What does the Mirror say?

A Mirror spokesperson told Full Fact: “We stand by £2,000 as a very fair estimate of the kind of increase an average family can expect - and in fact this may still turn out to be a conservative estimate. 

“While we take your point about inflation and real wages, that only applies to a small part of our total figure and we've been very conservative elsewhere - for example we have not even begun to include costs such as clothing, alcohol and car prices which featured heavily in December's ONS data. Nor have we included council tax, rail fares or mobile and broadband prices, all of which will be contributing to inflation." 

The Mirror’s right to say that if it hadn’t used a real terms wages figure, there were additional costs it could have considered in estimating a total. However, because it did use a real terms wages figure in its original estimate, that calculation did essentially factor in the changing prices of the items mentioned above—as well as counting price hikes on items it split out, like energy and petrol, twice.

What other estimates are out there?

Various organisations including the Resolution Foundation, the Financial Times and the House of Commons Library have put out estimates for how individual price and tax rises might affect household finances in the coming year. 

One that takes into account changes to all the factors which affect the cost of living (earnings, benefits, taxes and price increases) is the Bank of England’s estimate for “real post-tax labour income”, which it forecasts to fall by 2% in 2022

This only applies to working people, because it looks at the real change in “labour income” when adjusted for taxes, benefits and prices.

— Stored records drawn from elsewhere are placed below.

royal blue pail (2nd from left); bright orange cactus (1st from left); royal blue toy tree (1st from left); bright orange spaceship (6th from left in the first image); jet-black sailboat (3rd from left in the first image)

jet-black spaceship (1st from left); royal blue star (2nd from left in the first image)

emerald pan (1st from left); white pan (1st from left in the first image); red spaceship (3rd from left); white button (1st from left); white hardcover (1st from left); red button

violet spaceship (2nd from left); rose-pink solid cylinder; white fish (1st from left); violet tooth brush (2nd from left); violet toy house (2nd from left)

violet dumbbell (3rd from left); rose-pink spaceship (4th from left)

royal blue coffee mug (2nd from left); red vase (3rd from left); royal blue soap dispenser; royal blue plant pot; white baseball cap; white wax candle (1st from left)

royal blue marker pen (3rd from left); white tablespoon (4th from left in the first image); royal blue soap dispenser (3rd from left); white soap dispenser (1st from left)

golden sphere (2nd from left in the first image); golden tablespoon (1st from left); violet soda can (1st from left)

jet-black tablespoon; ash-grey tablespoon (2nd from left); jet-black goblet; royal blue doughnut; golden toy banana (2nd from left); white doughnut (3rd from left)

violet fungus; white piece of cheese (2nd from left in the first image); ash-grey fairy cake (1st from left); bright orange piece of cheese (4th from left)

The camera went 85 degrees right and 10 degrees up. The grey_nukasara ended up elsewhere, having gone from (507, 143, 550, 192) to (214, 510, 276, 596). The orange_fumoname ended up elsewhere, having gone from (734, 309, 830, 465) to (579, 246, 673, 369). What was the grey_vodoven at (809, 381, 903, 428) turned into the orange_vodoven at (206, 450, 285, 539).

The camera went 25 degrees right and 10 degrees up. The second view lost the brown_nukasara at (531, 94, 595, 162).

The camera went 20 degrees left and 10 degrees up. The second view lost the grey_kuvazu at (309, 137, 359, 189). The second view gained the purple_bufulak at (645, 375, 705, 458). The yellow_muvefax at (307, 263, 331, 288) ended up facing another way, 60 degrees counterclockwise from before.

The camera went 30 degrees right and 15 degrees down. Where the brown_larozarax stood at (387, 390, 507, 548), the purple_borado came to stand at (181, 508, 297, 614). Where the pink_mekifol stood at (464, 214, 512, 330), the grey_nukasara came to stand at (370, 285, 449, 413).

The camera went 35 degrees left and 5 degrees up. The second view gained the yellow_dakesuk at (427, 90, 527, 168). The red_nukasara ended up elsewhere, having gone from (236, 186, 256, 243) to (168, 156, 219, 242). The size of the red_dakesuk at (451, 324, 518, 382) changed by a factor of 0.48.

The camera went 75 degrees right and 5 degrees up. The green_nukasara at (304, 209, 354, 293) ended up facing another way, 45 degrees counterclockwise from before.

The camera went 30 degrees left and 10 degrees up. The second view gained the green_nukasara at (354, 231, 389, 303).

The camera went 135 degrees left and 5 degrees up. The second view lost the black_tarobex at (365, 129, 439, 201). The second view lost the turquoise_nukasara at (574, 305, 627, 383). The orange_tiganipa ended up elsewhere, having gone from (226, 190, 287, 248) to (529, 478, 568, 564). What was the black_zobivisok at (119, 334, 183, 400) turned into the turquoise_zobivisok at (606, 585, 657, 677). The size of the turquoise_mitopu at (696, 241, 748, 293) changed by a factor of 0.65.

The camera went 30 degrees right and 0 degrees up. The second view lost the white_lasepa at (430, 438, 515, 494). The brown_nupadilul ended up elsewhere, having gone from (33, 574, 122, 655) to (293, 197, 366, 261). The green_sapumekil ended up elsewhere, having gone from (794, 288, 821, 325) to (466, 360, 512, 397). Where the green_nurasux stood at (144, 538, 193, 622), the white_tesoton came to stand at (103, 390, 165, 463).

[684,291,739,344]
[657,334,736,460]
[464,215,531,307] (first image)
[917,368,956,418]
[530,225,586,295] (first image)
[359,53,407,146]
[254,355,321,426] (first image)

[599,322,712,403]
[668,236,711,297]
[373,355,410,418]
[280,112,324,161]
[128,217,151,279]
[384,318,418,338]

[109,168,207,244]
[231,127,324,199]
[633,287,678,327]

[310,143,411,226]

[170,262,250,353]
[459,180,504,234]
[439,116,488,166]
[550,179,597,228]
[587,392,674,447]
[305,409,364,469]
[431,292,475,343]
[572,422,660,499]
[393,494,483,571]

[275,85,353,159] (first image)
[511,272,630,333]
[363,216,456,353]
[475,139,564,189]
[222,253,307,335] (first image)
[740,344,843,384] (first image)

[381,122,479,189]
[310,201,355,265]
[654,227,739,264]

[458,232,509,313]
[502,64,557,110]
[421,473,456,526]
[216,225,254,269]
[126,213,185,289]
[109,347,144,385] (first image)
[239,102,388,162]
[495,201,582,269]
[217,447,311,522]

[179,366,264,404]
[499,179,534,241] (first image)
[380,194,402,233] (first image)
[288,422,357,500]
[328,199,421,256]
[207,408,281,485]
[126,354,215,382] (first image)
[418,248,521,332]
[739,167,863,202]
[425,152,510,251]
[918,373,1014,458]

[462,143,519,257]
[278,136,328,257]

It also looks at total labour income across all households, not per household. 

The Office for Budget Responsibility (OBR) produces a similar estimate on a per person basis, and this applies to all households because it doesn’t just look at labour income. 

This forecasts real post-tax income per person will actually rise slightly in 2022, though crucially this estimate was calculated in September 2021 and may understate the cost of living squeeze by underestimating the level of inflation.

For example, the OBR estimated inflation would be 4% in the final quarter of 2021, and peak at 4.4% during the second quarter of 2022. Inflation was actually 4.9% in the final quarter of 2021 and the Bank of England expects it to peak at over 7% in April.